Liquid Helium and Liquid Neon - Sensitive, Low Background Scintillation Media For the Detection of Low Energy Neutrinos

TL;DR

This paper explores the potential of liquid helium and neon as low-background scintillation media for real-time solar neutrino detection, emphasizing their high ultraviolet scintillation yields and low impurities.

Contribution

It demonstrates that liquid helium and neon can be effectively used for neutrino-electron scattering detection with efficient wavelength shifting and room temperature photomultiplier readout.

Findings

Liquid helium and neon produce large ultraviolet scintillation yields.

They are transparent to their own scintillation light.

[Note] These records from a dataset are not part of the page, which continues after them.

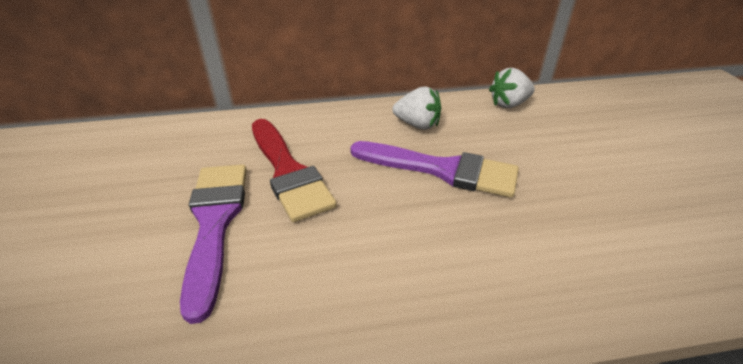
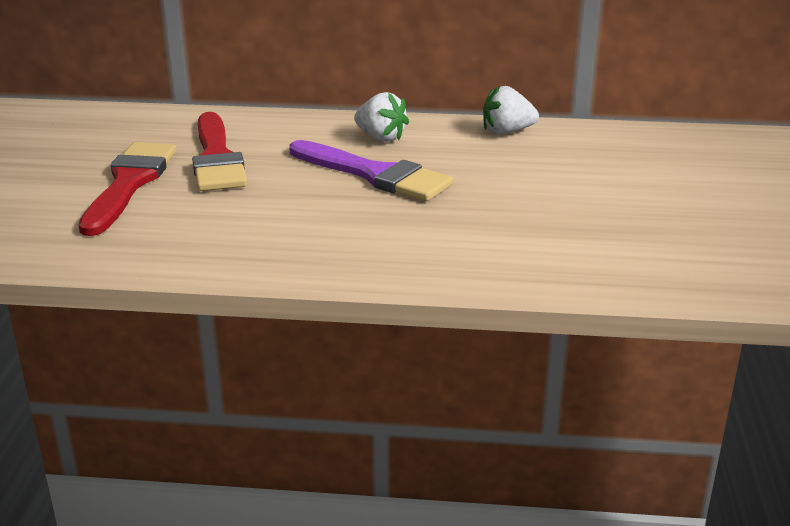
camera: 15 degrees right, 10 degrees down
(215, 223) = (129, 183): purple brush -> red brush

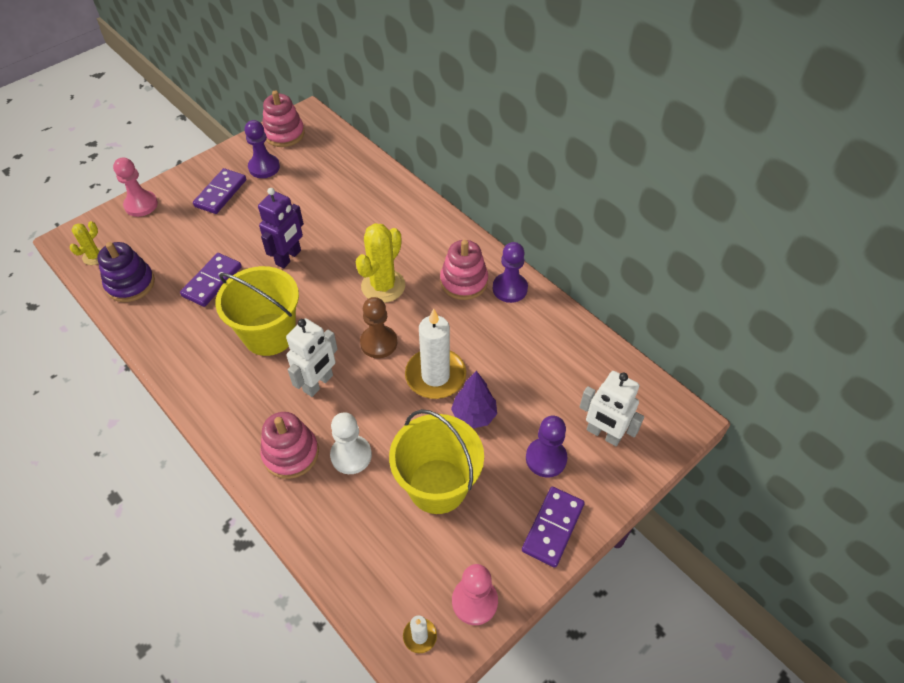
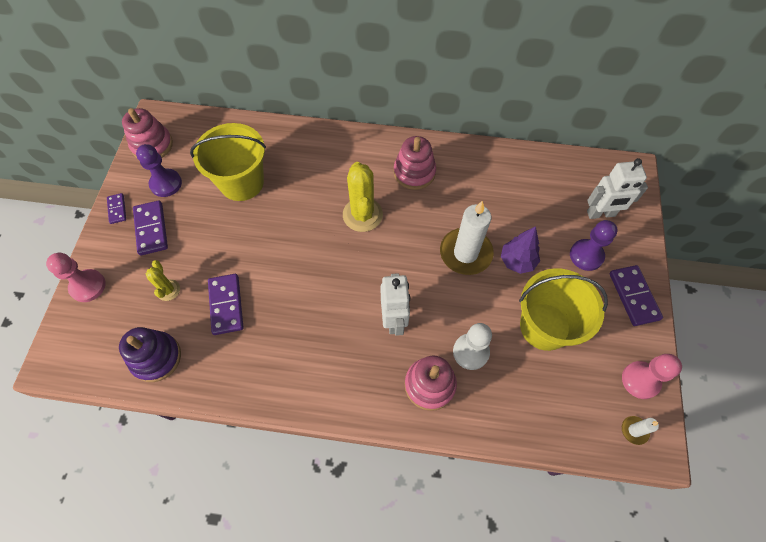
camera: 40 degrees left, 10 degrees up
(94, 256) = (94, 359): yellow cactus -> yellow cactus (168, 290)
(213, 164) = (117, 209): none -> purple domino
(269, 334) = (318, 311): yellow bucket -> yellow bucket (242, 182)
(289, 257) = (268, 242): purple robot -> none
(378, 343) = (404, 258): brown pawn -> none
(510, 288) = (449, 156): purple pawn -> none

A 10-ton detector could monitor solar neutrino flux over time.

Abstract

The use of liquid helium and neon as scintillators for neutrino detection is investigated. Several unique properties of these cryogens make them promising candidates for real-time solar neutrino spectroscopy: large ultraviolet scintillation yields from ionizing radiation, transparency to their own scintillation light, and low levels of radioactive impurities. When neutrinos scatter from electrons in liquid helium or neon, ultraviolet light is emitted. The ultraviolet scintillation light can be efficiently converted to the visible with wavelength shifting films. In this way the neutrino-electron scattering events can be detected by photomultiplier tubes at room temperature. We conclude that the solar neutrino flux from the $\rm p+p\to e^{+}+d+\nu_{e}$ reaction could be characterized and monitored versus time using a 10 ton mass of liquid helium or neon as a scintillation target.